Enter through the detour. We start with a detour not just because — but also because — it’s the way anything honest starts nowadays. None of us thought, or wanted to think, that we would wind up here, facing this particular oblivion (some call it polycrisis). But we are, and unless we come honest by it, all efforts to escape will amount to little more than sticking our heads in the dirt.
Much of the engagement with Boards of Canada’s latest album has been just such a detour. For sure some of this has been down to the cryptic nature of Boards of Canada themselves and the Talmudic polysemy of their music. It’s no exception with their latest, Inferno. Even fervent fans have come to it through unexpected routes. Olivier Egli of Igloo Music opens their review of Inferno by confessing it started with a riff on the speculation that came in the lead-up to its release (the posters, the random VHS tapes). Sereptie of Acid Horizon and Lepht Hand practically conjured Inferno into being with his post on BoC and “corduroy psychedelia” (and his writing on Inferno itself has been equally excellent).
Ergo, there is clear value in the detour as a path of understanding, of coming to a subject from unexpected angles, of understanding the object’s residues scattered into odd places before you understand the object itself. Think, for example, of the Situationists’ concept of détournement (from the French détour, literally “rerouting”). When a soap advertisement is graffitied and painted over to state that capital leaves all of us unclean, it is not simply turning the spectacle of advertisement on its head, transforming it into its rational doppelganger. The détourned object engages unexpected reference points in the viewers’ perception, touching on hidden corners of their cognitive map. Its new logic proceeds from wholly different locations. Conventional meanings are collapsed, giving way to their strange and unexpected counterparts.
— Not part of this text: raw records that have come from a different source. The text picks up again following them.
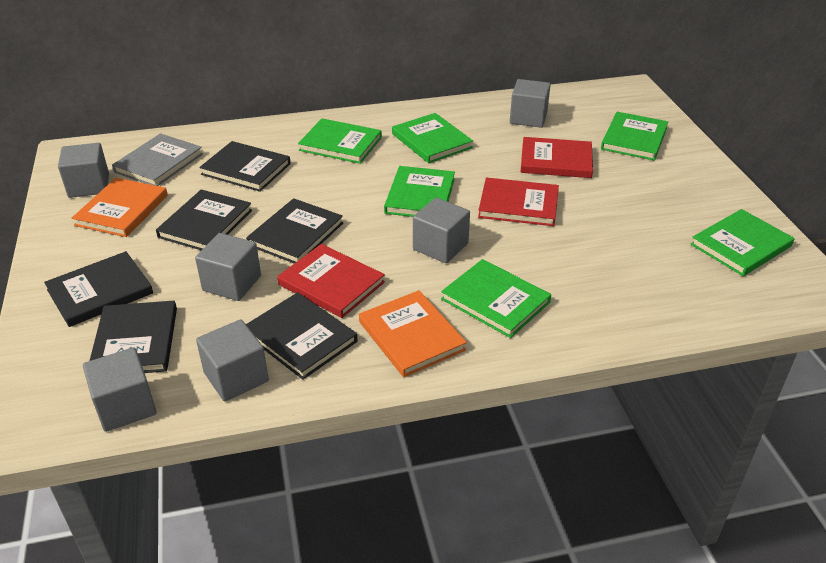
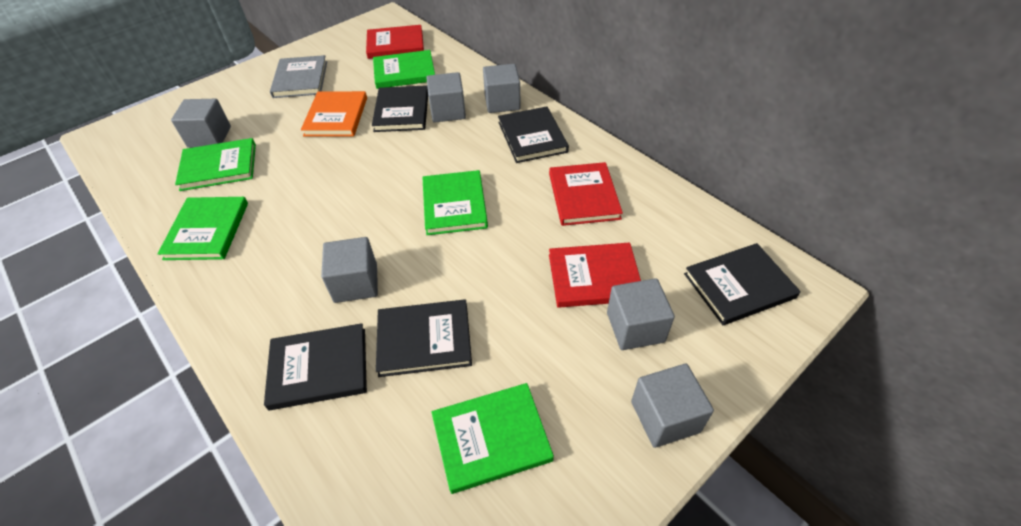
black book: 6 -> 5
green book: 6 -> 5
orange book: 2 -> 1

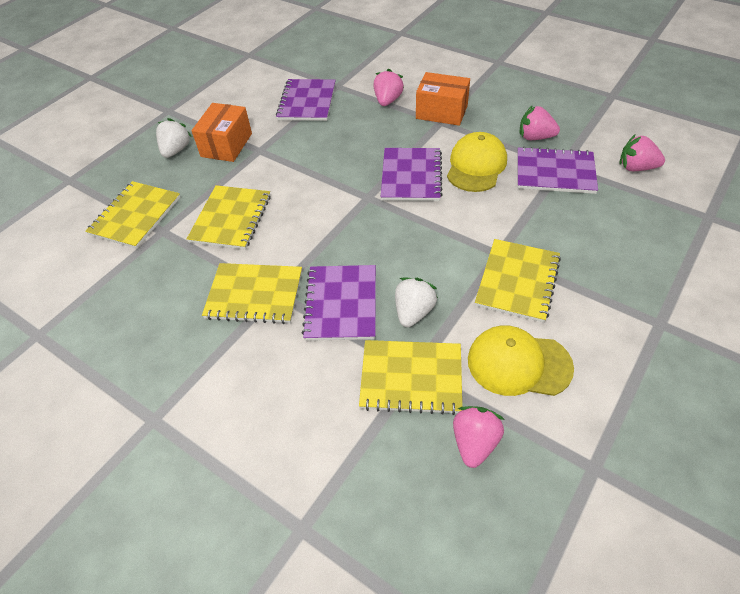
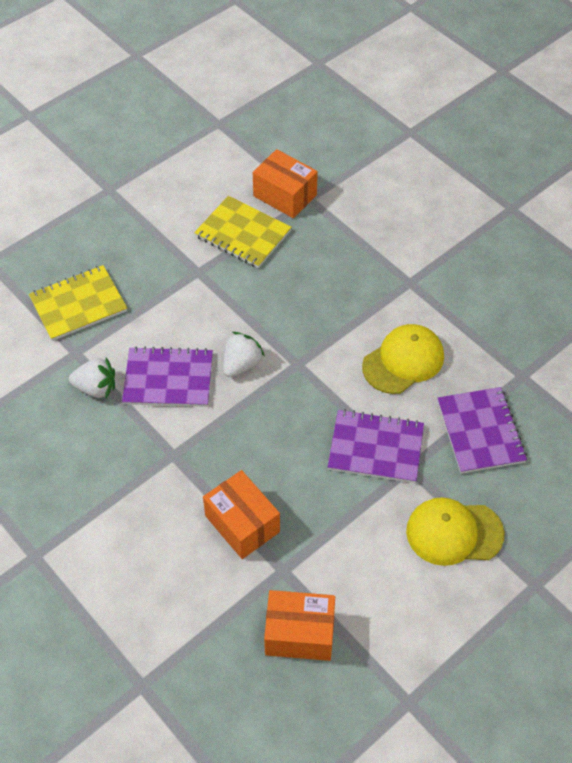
orange box: 2 -> 3
pink strawberry: 4 -> 0
purple notebook: 4 -> 3
yellow notebook: 5 -> 2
I had waffled on whether to write anything about Inferno. But the music of Marcus Eoin and Mike Sandison is so thick with meaning that there are perpetually new things to say. Though much of the aesthetic-social-philosophical analysis is worth pulling from (as I do here), there still seems to me a need to bring it back down to earth, to ask how it is that Inferno is such a resonant record, to make it all immanent.
These extended notes are not meant to substitute for any of the insightful analysis of Inferno, but to build on it. If the arrival of Inferno reasserts a breakdown in linear time – as was recently suggested on a recent Acid Horizon episode – then what moments in the now are given new direction? What does this particular integer of jeitztzeit look like?
Exterminism and survival. This is a drum I’ve been banging on for some time, and I will continue to do so. Mostly because it is the only framework – via EP Thompson, with help from Peter Frase and others – that seems to account for the nihilistic stupidities of the moment. Most contemporary attempts at understanding unfolding events fall into the rational or the personal. Neither explain to satisfaction.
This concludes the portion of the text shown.